Per molti è un sogno, ma per alcuni già realtà: la settimana lavorativa da 4 giorni esiste in 60 aziende. Diminuire l’orario di lavoro senza tagli di stipendi né riduzione dei ricavi è possibile e la Gran Bretagna lo dimostra. Cosa succederà in Italia?
Molti sono stati i cambiamenti nel mondo di lavoro, di recente. Soprattutto dopo il covid. Da tempo, si parla della riduzione dell’orario di lavoro senza né toccare gli stipendi né rischiare un crollo dei i ricavi: in Gran Bretagna infatti è iniziata una sperimentazione di sei mesi e riguarderà tremila dipendenti.
Sono i primi sviluppi di un nuovo percorso, tutto da verificare, che ha origine nei recenti percorsi di trasformazione del mondo del lavoro. Lo smart working cresciuto in tempi di pandemia di Covid-19 ha fatto scattare un nuovo mood, che prevede l’aumento della flessibilità e modi diversi di lavorare.
Sono anche sorti nuovi ostacoli come lo stress e burn out, è vero: ma a dirla tutta, i nuovi modelli di lavoro elastico o agile hanno mostrato come disporre di un parco – dipendenti felice fa aumentare la produzione, indipendentemente dalla sede di lavoro o dalla durata di una giornata lavorativa.
Al contrario, la produttività è connessa alla serenità ed alla soddisfazione del lavoratore. Per questo, negli ultimi mesi, diverse aziende hanno iniziato a pensare alla riduzione di un giorno della settimana lavorativa o di ore giornaliere, puntando sulla maggiore qualità della vita e della produzione dei lavoratori, ma anche di una maggiore coesione a livello aziendale. L’idea di una settimana corta non è certo di oggi. Se ne parla da tempo, ma di recente sta crescendo come idea ovunque nel mondo, dopo quello che il covid ci ha imposto.
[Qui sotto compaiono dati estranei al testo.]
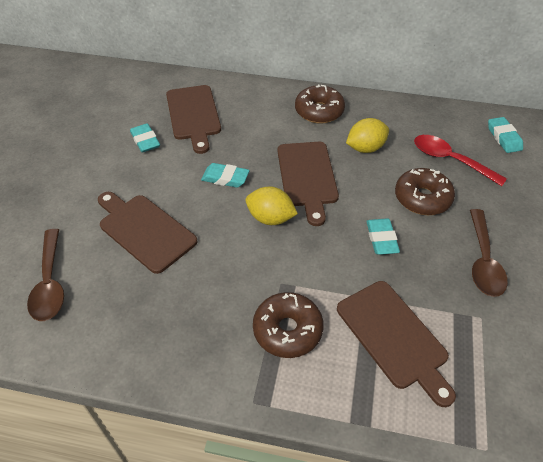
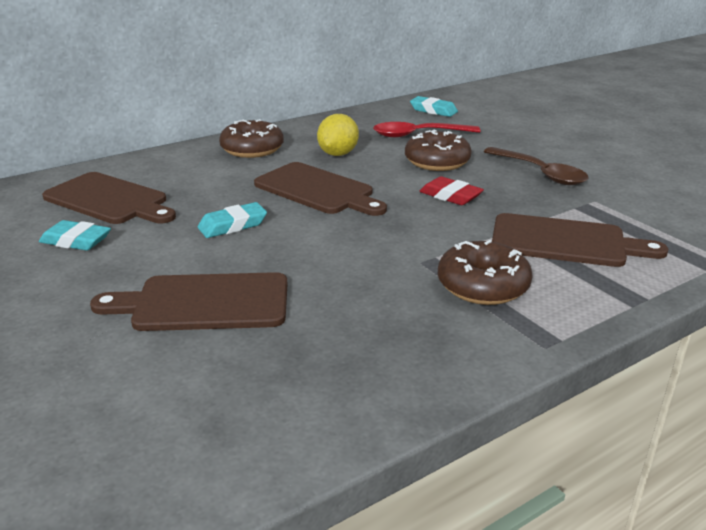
camera: 45 degrees left, 20 degrees down
(50, 283) = (147, 412): brown spoon -> none
(270, 218) = (331, 229): yellow lemon -> none
(381, 239) = (450, 196): turquoise eraser -> red eraser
La settimana lavorativa di 4 giorni: come funziona
Di recente, la Gran Bretagna ha avviato la settimana lavorativa da quattro giorni: da giugno 60 aziende, per un totale di tremila dipendenti, prenderanno parte a un test di sei mesi. Il progetto pilota, reclamizzato come il più grande al mondo ad oggi, mira a sostenere le aziende nell’accorciare l’orario di lavoro, senza alcun taglio agli stipendi o problemi di ricavi.
Prove del genere sono state già condotte in Spagna, Belgio, Islanda, Stati Uniti e Canada. Australia e Nuova Zelanda si uniranno a breve. “4 Day Week Global”, il gruppo della campagna che ha fatto partire il programma, ritiene che la sperimentazione darà alle aziende tempo per nuove sfide e una maggior raccolta di dati utili.
Le sessanta aziende che prenderanno parte al progetto si augurano che l’esperimento della settimana lavorativa più breve accresca la produttività dei dipendenti, il loro benessere, e che funga da deterrente alla fuga di personale in una fase in cui le aziende del Regno Unito si registra proprio una forte carenza di personale, con le offerte di lavoro che raggiungono il record di 1,3 milioni.
Riduzione orario di lavoro in Italia, le ipotesi
E in Italia potrebbe accadere? Dalle nostre parti in verità si registra un forte generale scetticismo da questo punto di vista. Non soltanto diversi datori di lavoro e azienda ma anche parecchie persone, dipendenti e non, sono convinti che in verità un certo tipo di percorso innovativo, sul fronte lavorativo come appunto la riduzione dell’orario e dei giorni di servizio, mal di concilierebbe con alcune abitudini di costume sociali.
Potrebbero essere stereotipi, retaggi del passato ormai superato: ma la concezione che le nuove esigenze lavorative sperimentate nel corso della pandemia potessero davvero innovare il comparto professionale, almeno in genere, è rimasta abbastanza frustrata, in Italia.
Lo smartwoking di massa, un’utopia dalle nostre parti, ha già fatto registrare del resto le reazioni degli imprenditori che si sono spesso dichiarati convinti come questo significasse lavorare meno, peggio e al di là di ogni controllo.
Immaginarsi che si possano abbracciare proposte di settimane lavorative ridotte è quindi abbastanza complicato, specie alla luce delle parole del ministro del lavoro Andrea Orlando: “Si può cominciare a ragionare su forme di riduzione dell’orario di lavoro, ma il quadro politico non consente un approccio organico sul tema”, ha affermato.